Our study highlights that targeted interventions addressing the specific concerns of HCAs, namely safety, may be more effective in addressing vaccine hesitancy. A recent analysis of COVID-19 vaccine uptake in long-term care facilities found that facilities using multipronged strategies that included frontline staff champions, vaccination goals, and non-monetary incentives (e.g., t-shirts) were able to achieve significantly higher rates of vaccination.13 Individualized discussions that allow HCAs to express their viewpoints and perceptions may also help organizational leaders to better understand and address the specific reasons for low confidence in the safety of COVID-19 vaccines. Future research should continue to evaluate which types of strategies may be most effective for increasing HCA's willingness to be vaccinated without compromising staff retention.

Several limitations should be noted. Our survey was not based on a previously validated instrument, since none exists for this topic. It was developed based on a comprehensive literature scan and expert review from our multidisciplinary team, but lack of psychometric validation may limit results. We used a convenience sample of HCAs who responded to an anonymous survey link distributed through a national organization. Thus, our findings may not be generalizable to all HCAs. Our findings should also be interpreted carefully, given that this survey was administered in the early period of the pandemic, shortly after the first COVID-19 vaccines were approved, and perceptions may have changed in the time since. Nevertheless, our study speaks to the importance of addressing vaccine hesitancy in the face of workplace mandates as well as the inevitability of requirements for booster vaccinations in the near future.

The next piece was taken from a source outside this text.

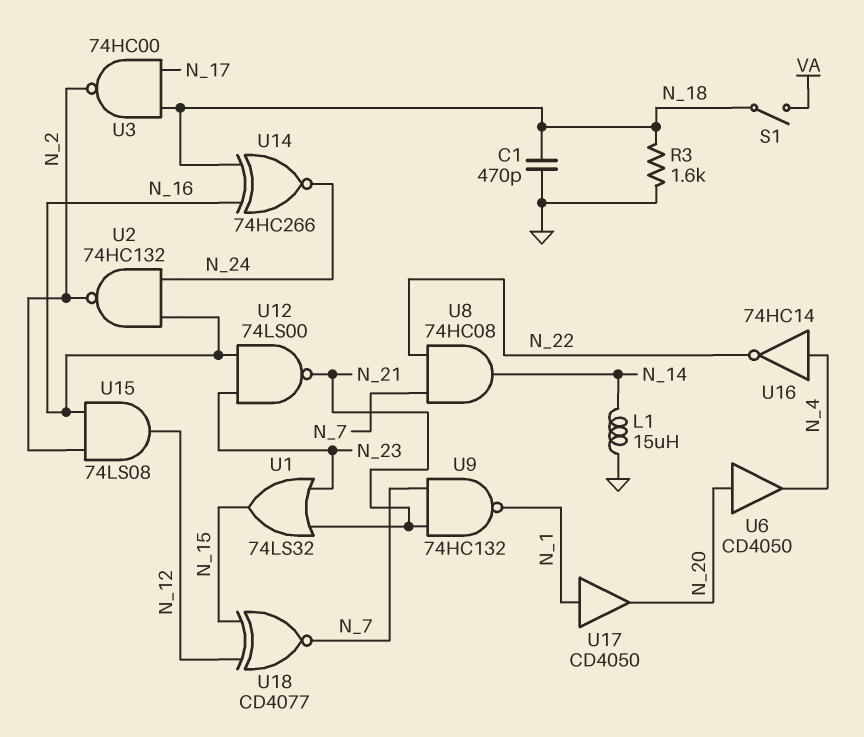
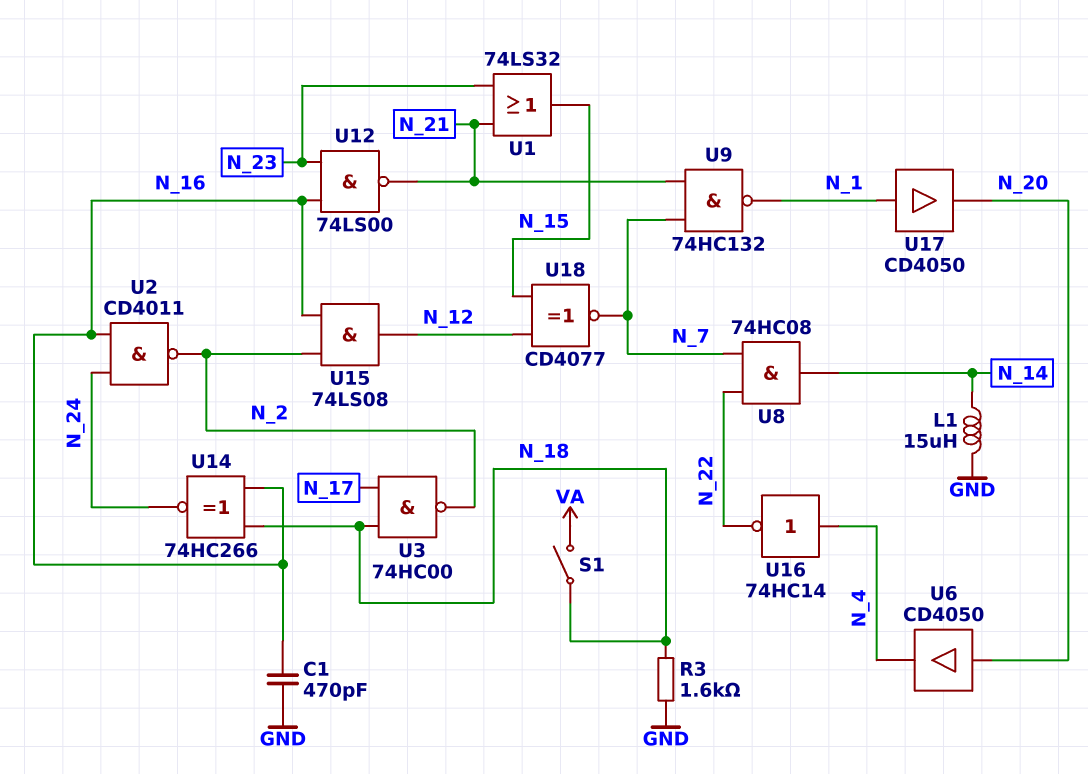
C1: 470pF (GND, N_18) -> 470pF (GND, N_16)
U2: NAND 74HC132 (in N_16, in N_24, out N_2) -> NAND CD4011 (in N_16, in N_24, out N_2)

Conclusions and implications

COVID-19 vaccine hesitancy among frontline HCAs was primarily driven by rational concerns related to safety and adverse effects. Although federal vaccine mandates should increase vaccination rates among frontline healthcare workers, our findings suggest that targeted educational messaging and testimonials from healthcare providers, workplace and community peers, and public figures with similar concerns may be effective to promote staff retention through bolstered confidence in vaccine safety.

Disclosures

The authors have no conflicts of interest to disclose. Funding sources had no role in the study design, data collection and analysis, manuscript preparation, or the decision to submit the manuscript for publication.

Funding

This work was supported through a supplemental award by the National Institute on Aging (NIA) of the National Institutes of Health under Award Number (3U54AG063546-02S2) to the NIA Imbedded Pragmatic Alzheimer's Disease and AD-Related Dementias Clinical Trials Collaboratory (NIA IMPACT Collaboratory, U54AG063546) as part of the RADx Underserved Populations (RADx-UP) program which supports 32 institutions across the United States to focus on populations disproportionately affected by the pandemic. Dr. Berry receives funds to mentor through a grant from the NIA (K24 AG070106). The content is solely the responsibility of the authors and does not necessarily represent the official views of the National Institutes of Health.

Brief summary

Among frontline healthcare assistants, safety concerns were the most frequently cited reason for hesitancy to be vaccinated against COVID-19.

What would it take for healthcare assistants to get the COVID-19 vaccine?

Acknowledgments

Funding sources had no role in the study design, data collection and analysis, manuscript preparation, or the decision to submit the manuscript for publication.